The structure of the consumption and services-based US economy has evolved over the years to easily absorb credit excess with minimal impact on the consumer price index. After dropping to as low as $25 billion during the 2009 recession, the monthly US trade deficit recently jumped back up to $45 billion. China and Asia can these days produce quantities of iPads, smartphones and tech products sufficient to absorb enormous amounts of purchasing power . That a large proportion of the population is stuck with stagnant income also works to keep consumer inflation in check. As always, the late phase of credit booms sees inequitable wealth redistribution and a small segment of the population enriched by outsized gains. 
There's another side to the seemingly placid US inflationary backdrop. For the past 20 years, Federal Reserve accommodation has been instrumental in unending booms and busts around the globe. In contrast to the US, the structure of the developing economies is generally much more susceptible to destabilizing inflation dynamics. We're now five years into a historic inflationary cycle in China and throughout many developing economies. The deleterious inflationary consequences have reached the point that a strong case can be made that this spectacular bubble period has begun to falter. 

The global economy is increasingly vulnerable to the downside of the emerging market (EM) credit cycle. With abundant liquidity courtesy of Fed and Bank of Japan QE, there still remains ample fuel to worsen the wide divergence building between economic fundamentals and securities prices. All bets are off in the event of market de-risking and de-leveraging. 
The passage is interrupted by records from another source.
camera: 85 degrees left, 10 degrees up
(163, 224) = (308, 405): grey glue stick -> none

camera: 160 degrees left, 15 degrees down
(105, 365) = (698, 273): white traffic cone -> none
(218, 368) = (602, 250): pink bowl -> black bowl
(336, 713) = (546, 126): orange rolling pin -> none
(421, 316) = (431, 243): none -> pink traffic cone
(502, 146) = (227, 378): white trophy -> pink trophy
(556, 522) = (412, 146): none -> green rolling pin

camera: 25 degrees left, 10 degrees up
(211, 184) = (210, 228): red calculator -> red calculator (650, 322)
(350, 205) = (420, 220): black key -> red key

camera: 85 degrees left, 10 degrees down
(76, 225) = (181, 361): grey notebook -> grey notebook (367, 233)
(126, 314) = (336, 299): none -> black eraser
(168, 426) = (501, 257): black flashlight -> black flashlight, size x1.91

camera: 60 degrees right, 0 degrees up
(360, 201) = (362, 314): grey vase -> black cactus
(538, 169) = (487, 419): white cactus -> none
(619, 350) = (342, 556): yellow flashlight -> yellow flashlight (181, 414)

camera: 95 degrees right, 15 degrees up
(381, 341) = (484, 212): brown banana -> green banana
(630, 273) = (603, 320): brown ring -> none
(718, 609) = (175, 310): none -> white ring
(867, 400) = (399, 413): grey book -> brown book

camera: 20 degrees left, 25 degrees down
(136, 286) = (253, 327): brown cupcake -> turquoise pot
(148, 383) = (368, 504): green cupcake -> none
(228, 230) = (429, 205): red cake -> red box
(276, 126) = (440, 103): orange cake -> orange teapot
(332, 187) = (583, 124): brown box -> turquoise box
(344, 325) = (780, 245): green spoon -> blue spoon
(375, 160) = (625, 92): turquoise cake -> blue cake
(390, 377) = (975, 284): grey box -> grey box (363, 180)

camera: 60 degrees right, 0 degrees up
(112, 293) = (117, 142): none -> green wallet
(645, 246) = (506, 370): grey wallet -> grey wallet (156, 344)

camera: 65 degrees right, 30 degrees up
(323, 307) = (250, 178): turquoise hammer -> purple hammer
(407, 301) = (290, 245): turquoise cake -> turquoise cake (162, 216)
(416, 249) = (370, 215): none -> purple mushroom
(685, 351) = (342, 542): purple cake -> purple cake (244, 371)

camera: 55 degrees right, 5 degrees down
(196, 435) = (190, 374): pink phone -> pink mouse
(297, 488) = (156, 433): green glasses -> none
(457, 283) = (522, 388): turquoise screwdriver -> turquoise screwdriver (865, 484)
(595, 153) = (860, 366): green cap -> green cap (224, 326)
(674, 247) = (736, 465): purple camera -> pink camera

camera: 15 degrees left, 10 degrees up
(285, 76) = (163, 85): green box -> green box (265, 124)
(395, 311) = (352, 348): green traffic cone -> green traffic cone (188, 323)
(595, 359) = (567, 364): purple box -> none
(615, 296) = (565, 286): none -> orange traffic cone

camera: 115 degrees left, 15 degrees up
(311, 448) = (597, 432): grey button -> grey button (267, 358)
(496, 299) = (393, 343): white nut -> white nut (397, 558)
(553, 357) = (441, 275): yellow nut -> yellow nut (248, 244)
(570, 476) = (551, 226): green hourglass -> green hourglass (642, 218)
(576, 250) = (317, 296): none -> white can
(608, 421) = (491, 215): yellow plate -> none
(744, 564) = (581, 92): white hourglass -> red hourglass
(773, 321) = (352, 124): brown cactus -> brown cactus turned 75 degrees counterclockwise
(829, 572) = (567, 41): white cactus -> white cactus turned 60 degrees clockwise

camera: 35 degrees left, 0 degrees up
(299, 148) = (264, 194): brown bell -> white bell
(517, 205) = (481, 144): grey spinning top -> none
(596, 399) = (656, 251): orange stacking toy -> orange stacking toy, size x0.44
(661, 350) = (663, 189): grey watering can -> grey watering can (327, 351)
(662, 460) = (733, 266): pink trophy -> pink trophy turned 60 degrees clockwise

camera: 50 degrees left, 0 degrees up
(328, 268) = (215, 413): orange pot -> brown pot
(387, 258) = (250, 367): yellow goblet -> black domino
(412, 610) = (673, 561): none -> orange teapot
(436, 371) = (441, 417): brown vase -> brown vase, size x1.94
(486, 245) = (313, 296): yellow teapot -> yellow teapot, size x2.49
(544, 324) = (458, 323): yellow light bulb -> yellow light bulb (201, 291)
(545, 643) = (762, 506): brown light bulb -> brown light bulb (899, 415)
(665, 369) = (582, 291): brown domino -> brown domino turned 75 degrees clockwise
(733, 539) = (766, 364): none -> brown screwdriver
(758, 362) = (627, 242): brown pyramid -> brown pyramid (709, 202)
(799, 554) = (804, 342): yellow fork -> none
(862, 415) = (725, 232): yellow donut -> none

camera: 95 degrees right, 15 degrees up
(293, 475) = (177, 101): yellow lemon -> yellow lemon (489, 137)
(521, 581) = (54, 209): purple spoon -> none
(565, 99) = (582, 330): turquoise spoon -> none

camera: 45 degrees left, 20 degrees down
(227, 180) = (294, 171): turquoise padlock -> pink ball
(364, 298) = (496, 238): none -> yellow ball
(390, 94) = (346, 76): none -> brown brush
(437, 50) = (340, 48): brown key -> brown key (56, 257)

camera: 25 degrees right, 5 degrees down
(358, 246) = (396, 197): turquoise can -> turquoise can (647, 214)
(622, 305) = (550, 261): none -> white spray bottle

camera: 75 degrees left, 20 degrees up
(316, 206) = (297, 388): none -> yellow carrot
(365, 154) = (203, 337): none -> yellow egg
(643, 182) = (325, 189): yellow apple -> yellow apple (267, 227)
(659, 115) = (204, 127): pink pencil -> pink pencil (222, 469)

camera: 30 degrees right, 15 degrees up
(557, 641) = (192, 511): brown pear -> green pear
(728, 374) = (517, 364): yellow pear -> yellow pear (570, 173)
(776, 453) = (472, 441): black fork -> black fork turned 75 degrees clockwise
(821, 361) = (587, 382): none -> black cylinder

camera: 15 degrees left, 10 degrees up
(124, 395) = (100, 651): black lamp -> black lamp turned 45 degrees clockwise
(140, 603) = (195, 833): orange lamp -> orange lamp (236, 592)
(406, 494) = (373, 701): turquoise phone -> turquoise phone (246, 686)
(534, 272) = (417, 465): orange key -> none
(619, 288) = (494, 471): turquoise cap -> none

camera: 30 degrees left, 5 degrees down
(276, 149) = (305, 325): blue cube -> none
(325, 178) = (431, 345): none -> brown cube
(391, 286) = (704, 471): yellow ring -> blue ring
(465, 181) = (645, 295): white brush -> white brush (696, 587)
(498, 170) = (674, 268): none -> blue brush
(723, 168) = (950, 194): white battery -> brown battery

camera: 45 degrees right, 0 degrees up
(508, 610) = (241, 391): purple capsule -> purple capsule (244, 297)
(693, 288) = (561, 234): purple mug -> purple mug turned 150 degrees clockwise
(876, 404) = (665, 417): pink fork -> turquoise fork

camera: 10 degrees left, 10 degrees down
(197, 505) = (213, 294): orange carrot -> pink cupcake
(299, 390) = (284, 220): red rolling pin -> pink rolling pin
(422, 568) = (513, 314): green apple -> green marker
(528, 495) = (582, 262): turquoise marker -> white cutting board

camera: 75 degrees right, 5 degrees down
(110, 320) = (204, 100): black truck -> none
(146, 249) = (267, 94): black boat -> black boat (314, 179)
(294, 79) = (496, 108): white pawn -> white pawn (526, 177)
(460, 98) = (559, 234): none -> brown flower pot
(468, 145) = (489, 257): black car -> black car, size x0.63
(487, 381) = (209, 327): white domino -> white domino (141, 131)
At $2 trillion, the Fed had constructed a reasonably well-defined "exit strategy" that it was to implement to normalize its balance sheet. Now, briskly on the way to $4 trillion, the Bernanke Fed is adamant in signaling to the markets that it is determined to avoid normalization. In the most gingerly way imaginable, the Fed recently signaled its intention to, in coming months, begin cautiously backing off from $85 billion monthly QE. Well, the markets threw a fit and the Fed abruptly back-peddled".